Wait a minute – no cheering? Yes, that's right.
"Well I mean I'll say things . . . I'll say 'Yeah Princeton' – that's about as far as I'll go," Sharpe said. According to Roberts, the guys on the squad "will be sort of the base of the pyramid . . . or a lot of the times . . . we'll be the ones to pop the top person up to the top of the pyramid and cradle them back off."
And this is certainly no easy feat. As junior cheerleader Jennie Eskin said, "If you really think you're strong, try lifting someone's dead weight over your head and holding them there while cheering, making it look easy and not dropping them!" Well, usually not dropping them. Even Roberts, who according to Sharpe, "knows all the tricks of the trade" confessed that he has been known to drop a girl on occasion.
"I mean, in practice people hit the ground," Roberts said, before adding, "I don't want to make it sound like people are just falling all over the place. Not outright, like just throw her up in the air and then just kind of walk away, but yeah, it's one of those things that just happens."

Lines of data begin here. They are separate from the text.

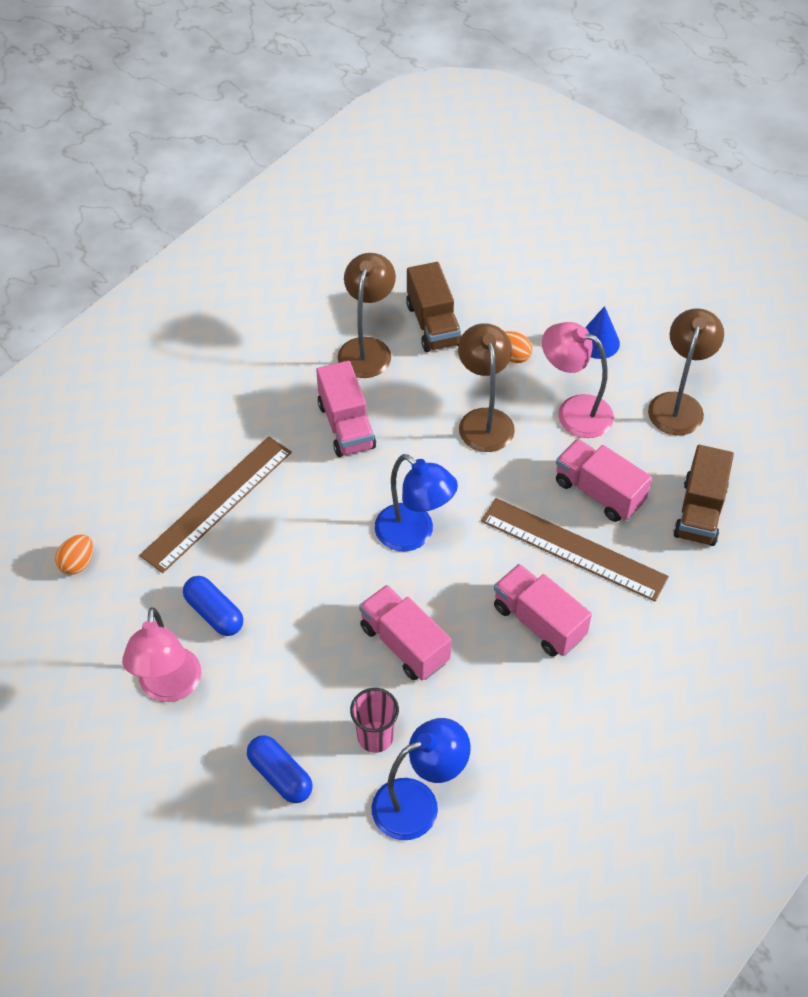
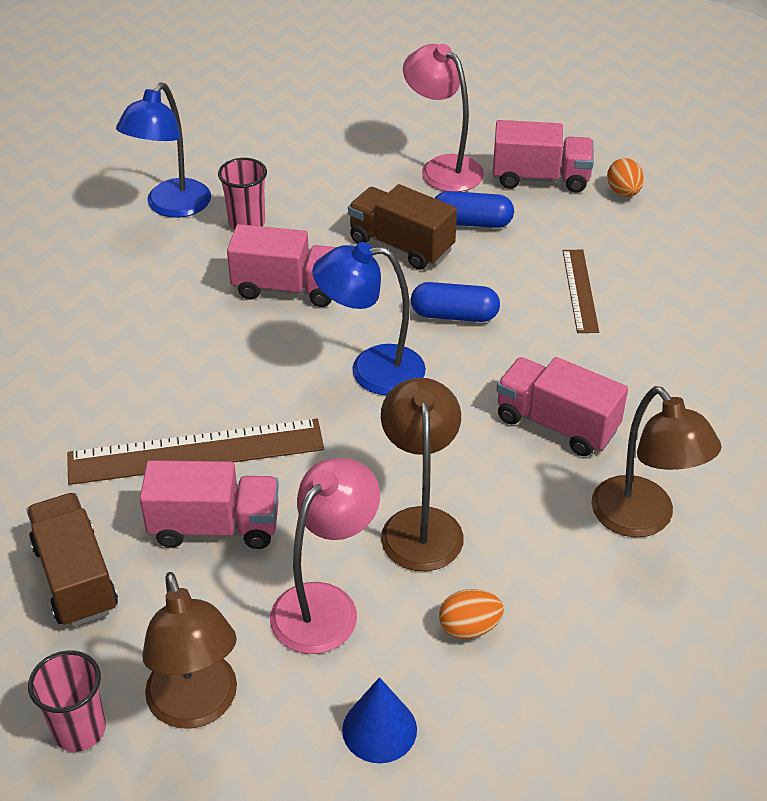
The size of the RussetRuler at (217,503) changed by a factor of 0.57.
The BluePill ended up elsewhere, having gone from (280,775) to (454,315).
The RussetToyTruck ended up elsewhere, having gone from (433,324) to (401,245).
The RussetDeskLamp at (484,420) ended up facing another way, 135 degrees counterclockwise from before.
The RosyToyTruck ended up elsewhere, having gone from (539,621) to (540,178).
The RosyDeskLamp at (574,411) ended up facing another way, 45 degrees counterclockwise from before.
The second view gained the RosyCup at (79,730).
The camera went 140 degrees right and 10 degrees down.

But with this senior stuntman, drops are rare. Holst confirmed that "Robby's never dropped me, or anyone else really . . . he will always put himself underneath any fall, so that the girl and he might fall, but he provides a nice cushion for her."
Sharpe explained the cushioning phenomenon slightly less tactfully: "If you at least slow 'em down a little bit you're going to be okay."
Cheerleading can be just as dangerous for these human-cushions as it is for the girls. Sharpe said he is actually much less worried about the girls' safety than his own.
"It's more a concern of what's going to happen to me," he said. "Just yesterday I got hit in the face and my nose was bleeding and my mouth was bleeding and yeah, it was pretty rough."
While cheerleading can get rough and bloody, that doesn't stop the men of "real rough" sports like football from giving the two male cheerleaders a hard time.
As Roberts explained, "When I started cheering sophomore year my two roommates were both defensive linemen on the football team." Although he said that "they never really gave me a hard time per se about it," he did reveal one of his roommate's favorite witticisms: "He would always joke about how he was sleeping with one of the cheerleaders," Roberts laughed.
But the females on the squad are less amused by jabs at their faithful spotter and stuntman. "For all the boys who make fun of Robby, I say grow up," Gaines said. "Quit being insecure."
The petite Eskin was even harsher. "I want to know who they are, 'cause I'll beat them up!" she said. "You can't tease someone about cheerleading until you've actually tried it."
And according to Roberts, very few males brave enough to actually try cheerleading find it to be un-enjoyable. "About 90 percent of guys that we actually get to come out to practice and try it out stick with it," he said.
In spite of the doubting males, cramped hotel rooms, wedding talk, and jokes at his expense, Roberts' least favorite aspect of Princeton cheerleading is its paltry budget. "Because of our budget constraints we can only afford a part-time coach," he explained.
This put extra pressure on Roberts in his role as captain last year. But even though he was responsible for uniform purchases, transportation, and running practices, all the cheerleaders agreed Roberts fulfilled those duties as well as any full-time coach.
So only one question truly remains for these talented male specimens. Is "Bring it On" an accurate depiction of what it's like to be a cheerleader at Princeton? Roberts politely explained, "I feel like that's not exactly 100 percent accurate . . . we kind of have friendly competition with the Penn cheerleaders but other than that it's not really anything like in the movie."
Sharpe, however, was unable to comment. "I haven't seen the whole thing," he said, before grumbling, "but I'm sure they'll make me watch it by the time the season's over."